Francis Bacon: the £142,405,000 man

Francis Bacon is one of the most famous 20th century British painters. He is known for his raw graphic style and distorted portraits of people. Margaret Tatcher referred to him as “that man who paints those dreadful paintings”, although one of his worldwide success made one of his work “Three Studies of Lucian Freud” the world’s most expensive painting, sold at an auction for $142,405,000.

Bacon was born to an English family in Dublin, on the 28th October 1909, and had a very troubled childhood. He was forced by his father to leave his home because of the artist’s homosexuality and arrived in London in 1926 with little schooling and an economical help of 3£ per week from his mother. In 1927 he travelled to Dublin and Paris, and in the French capital he visited a Picasso exhibition, which inspired him to be an artist, as he said “While I was in Paris, I saw a Picasso exhibition at the gallery Rosenberg, and at that moment I thought, well, I’ll try to be a painter.”

When he arrived back to London he worked as a furniture and interior designer inspired by the modernist style of Eleen Gray and exhibited his first designs in South Kensington in 1929. The following years he started to share a studio with artists Roy de Maistre and Jean Sheperard,

With the start of the war in 1939, he was released from the military forces due to his asthma, and moved in Hampshire in 1941. When he returned to London he met Lucian Freud. From this period he will emerge and start his proper artistic career.

In the 50’s he lived a period of discrete success. His first solo exhibition had many of his masterpieces such as the work inspired by Velazquez’s “Portrait of Pope Innocent X”. When he travelled to Africa later on, his trips to Egypt and South Africa made his art more crude and animalistic. He also travelled to Italy a few years after and met many other intellectuals, such as writers William Burroghs and Paul Bowls.

He moved back to London permanently in 1962. In 1963 Bacon’s reputation was widely known on a global scale, confirmed by his exhibitions in the Solomon R.Guggenheim Museum in New York and at the Grand Palais in Paris. In this period e fell in love with the petty criminal George Dyer, after he caught him breaking into Bacon’s home.

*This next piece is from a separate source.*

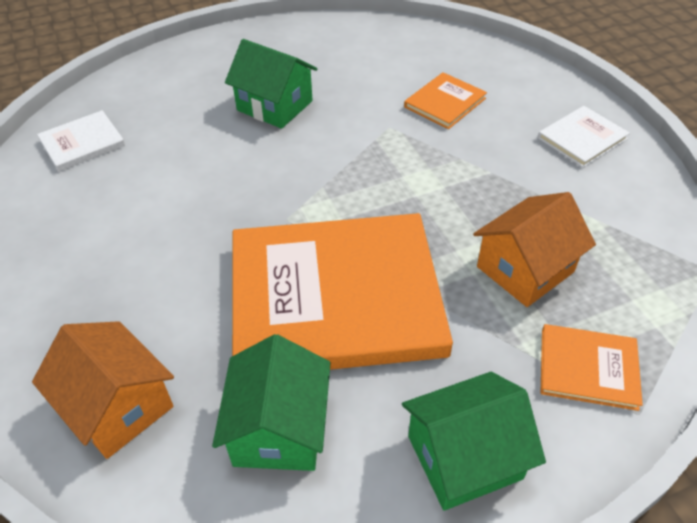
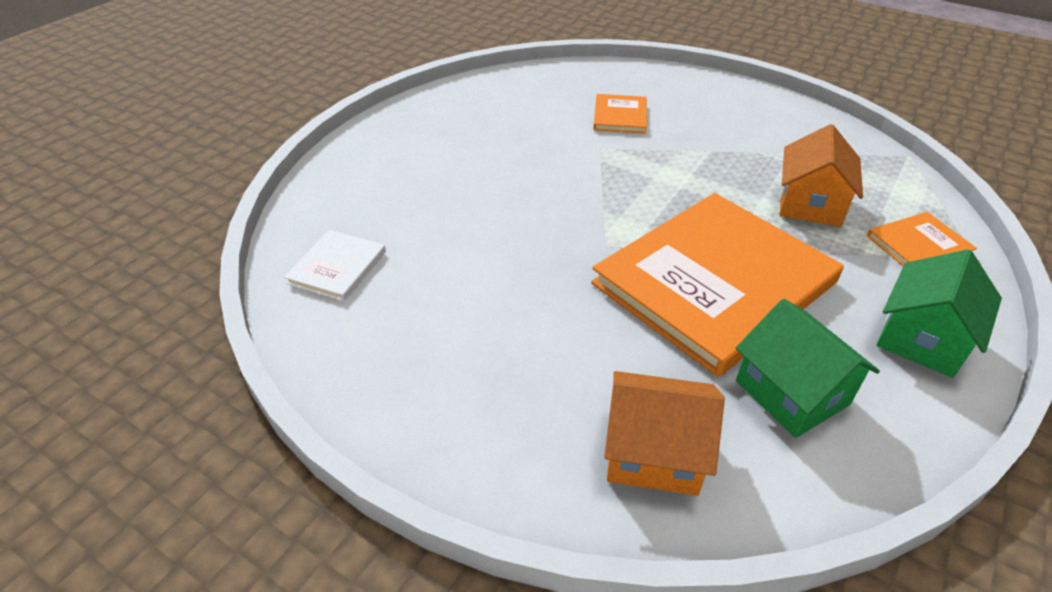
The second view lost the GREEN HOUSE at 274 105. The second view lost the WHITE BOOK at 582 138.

Dyer featured in many of Bacon’s works during this period, such as “Study for Head of George Dyer”. After a troubled relationship, Dyer died of a drug overdose but this event didn’t stop Bacon from obsessively painting him. Some of his works, such as “Triptych May-June 1973”, which show Dyer lifeless on the floor of a hotel bathroom. This period his life was affected heavily by the suicide of his lover George Dyer, leaving visible marks on the artist’s style.

He died in 1992 due to a cardiac arrest caused by the complications of his chronic asthma, which caused difficulty in breathing and talking.

Bacon revolutionised the traditional style of portraiture of his time by distorting and twisting faces and body parts. Some of his most famous artworks are inspired by old masters, such as Lucian Freud, Pablo Picasso and Diego Velazquez absorbing the main characteristics of such artists and re-interpreted in his own unique way. His art is very introspective, and through the analysis of colour and line, the viewer is able to perceive the emotional discomforts of the artist, and one can therefore see his sensibility, which is expressed by the tone and the poses of the subjects which he depicts. As his arts develops thorugh time, it is visible how his emotional and mental state changes due to events during his lifetime. After the death of his lover George Dyer, his art can be seen to have developed into a darker and generally more depressed style. This can be seen in his later work "The Black Triptychs", where his mental breakground can be visible and his depression lead him to paint portraits of George Dyer for years after his death.

George Bacon is undoubtedly one of the greatest artists in Brtish history, and his troubled emotional and mental state have contributed to the creation of expressive and unique art which will now be rembered not only for its expressiveness, but also for being one of the most expensive and precious in the history of art.